Gotta dance (and sing)

This season “The Met: Live in HD” has simulcast a number of Metropolitan Opera productions in which dancing is used to good effect, and “Carmen” is no exception.

Dance has always been part of the gesamkunstwerk(total work of art) that is opera, usually as a way to spell the singers. (See Broadway’s “The Phantom of the Opera,” in which the dancers often distract the audience within the musical from the Phantom’s mischief-making – or not.) Sometimes the dancers are an impediment, as in the Lyric Opera of Chicago’s recent “Orphée et Eurydice.” But a number of productions at The Metropolitan Opera this season have been using dance to great effect. The company’s dancers provided hedonistic entertainment for the party guests in Giuseppe Verdi’s “La Traviata” in December. And they, along with the singers, serve up some hot flamenco in the tavern scene in Georges Bizet’s “Carmen,” which we saw at City Center 15: Cinema De Lux in White Plains.

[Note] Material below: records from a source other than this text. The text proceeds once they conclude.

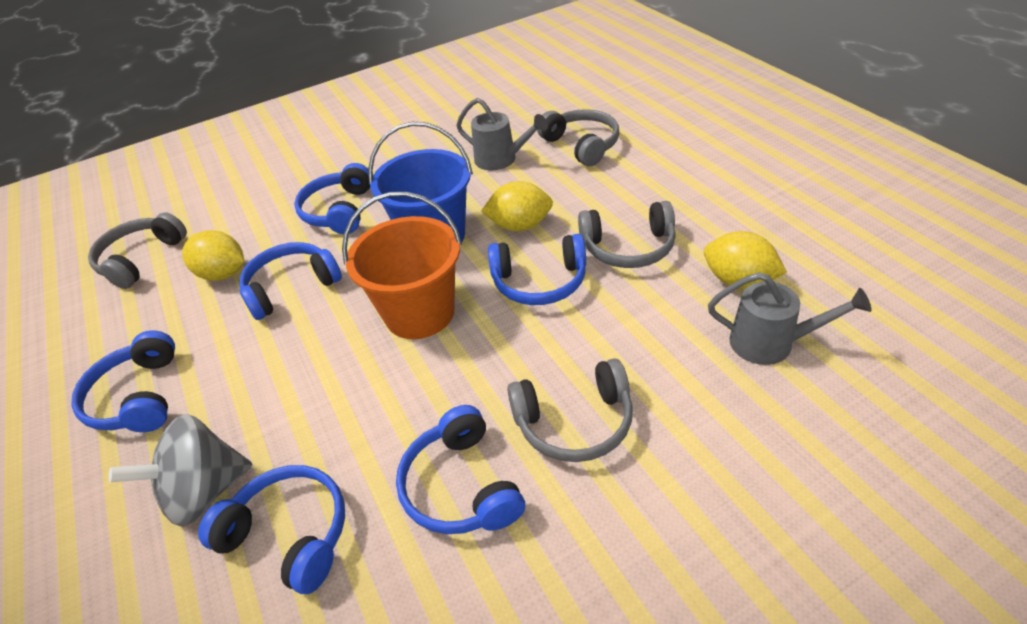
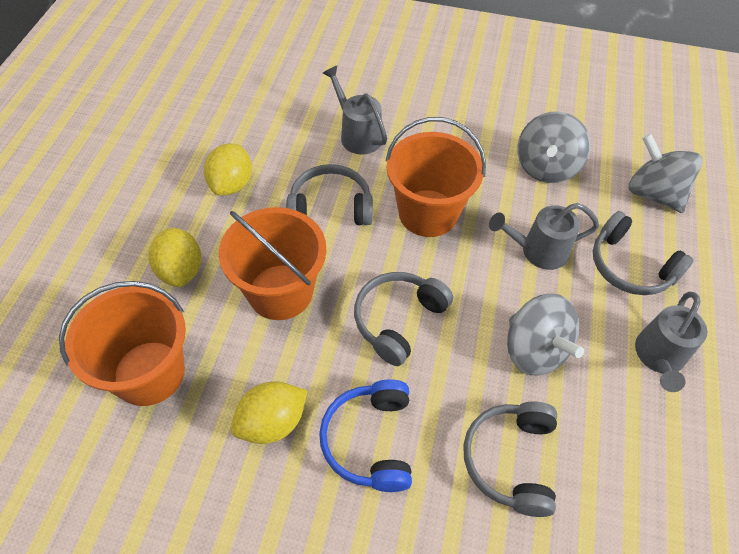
blue bucket: 1 -> 0
blue headphones: 6 -> 1
grey spinning top: 1 -> 3
grey watering can: 2 -> 3
orange bucket: 1 -> 3

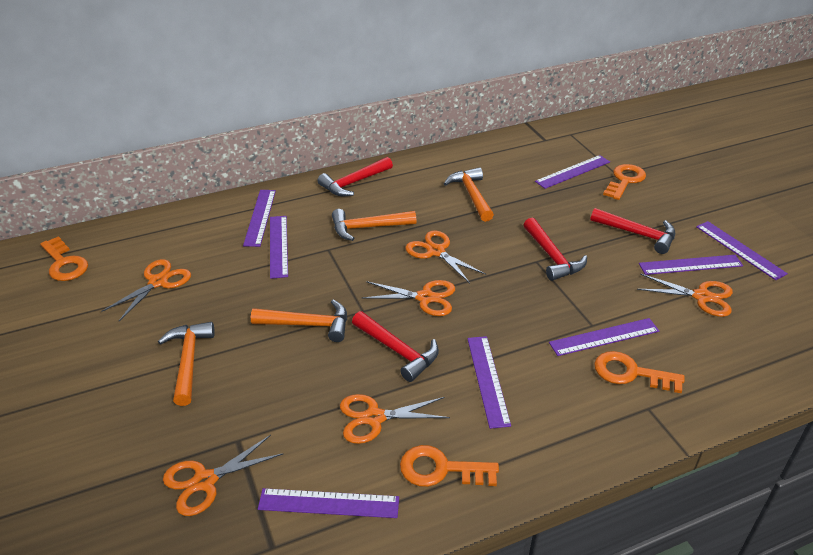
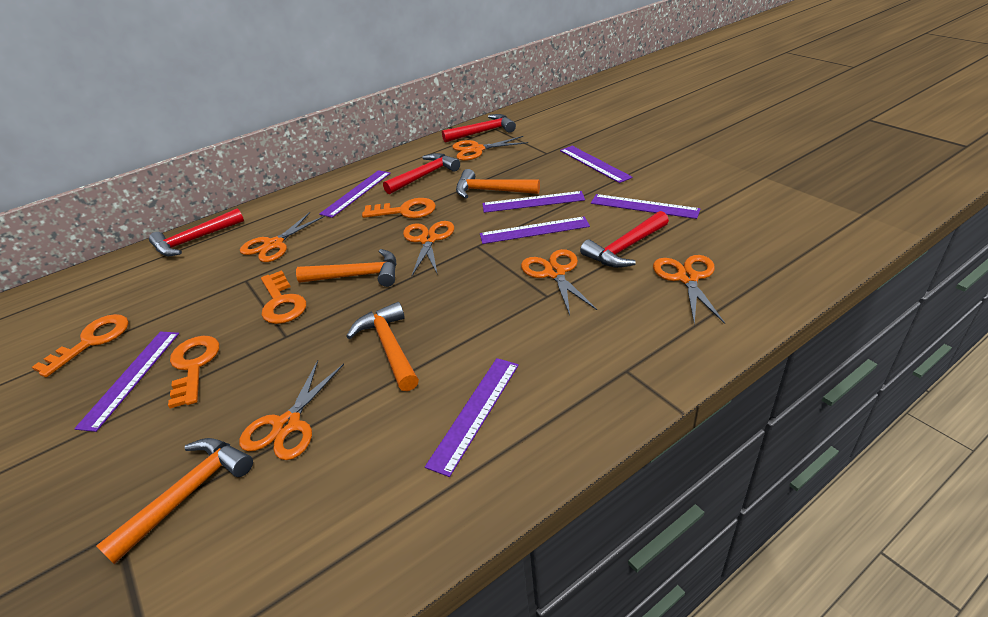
purple ruler: 8 -> 7

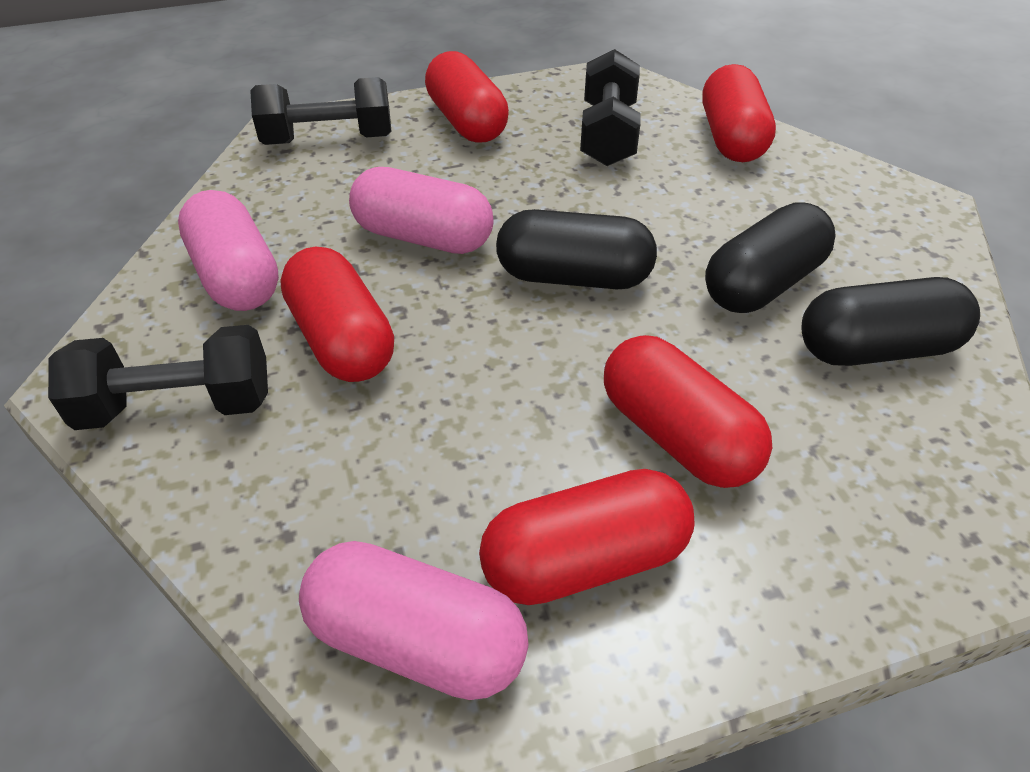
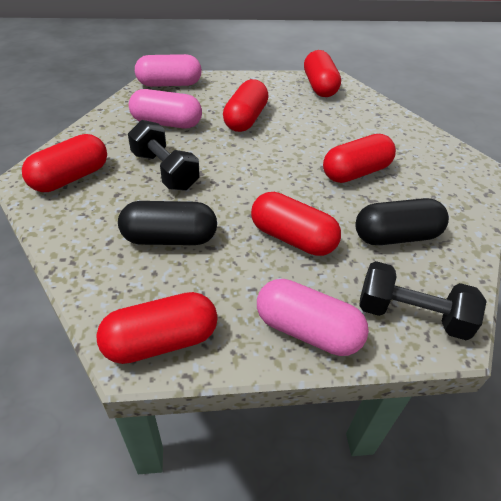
black capsule: 3 -> 2
black dumbbell: 3 -> 2
red capsule: 5 -> 6

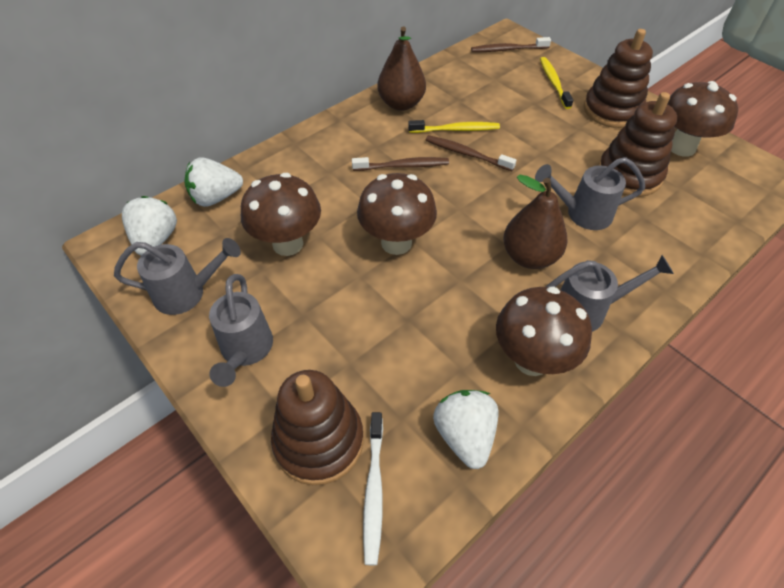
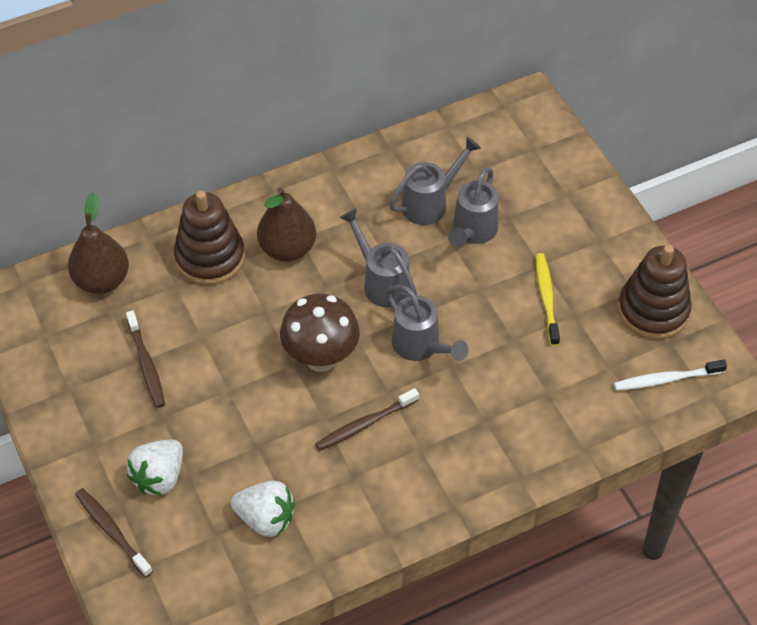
brown mushroom: 4 -> 1
brown stacking toy: 3 -> 2
white strawberry: 3 -> 2
yellow toothbrush: 2 -> 1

It was a spirited performance, led by conductor Louis Langrée, with mezzo-soprano Clémentine Margaine as the title gypsy who lives for herself; tenor Roberto Alagna as Don José, the officer whose obsession with her proves their downfall; bass Alexander Vinogradov as Escamillo, the toreador who comes between them; and Aleksandra Kurzak as Micaëla, the small-town girl José spurns for Carmen. But the production really came alive in the tavern scene, choreographed by Christopher Wheeldon, who also contributes a couple of incisive pas de deux for the interludes that foreshadow the fatal passion to come.

“Carmen” will be re-simulcast Wednesday, Feb. 6 and Saturday, Feb. 9 in select theaters. There are three operas remaining in this season’s “Live in HD” series – Gaetano Donizetti’s romantic comedy “La Fille du Régiment” (March 2); Richard Wagner’s epic “Die Walküre” (March 30) and “Dialogues des Carmélites” (May 11), Francis Poulenc’s opera of courage and redemption during the French Revolution.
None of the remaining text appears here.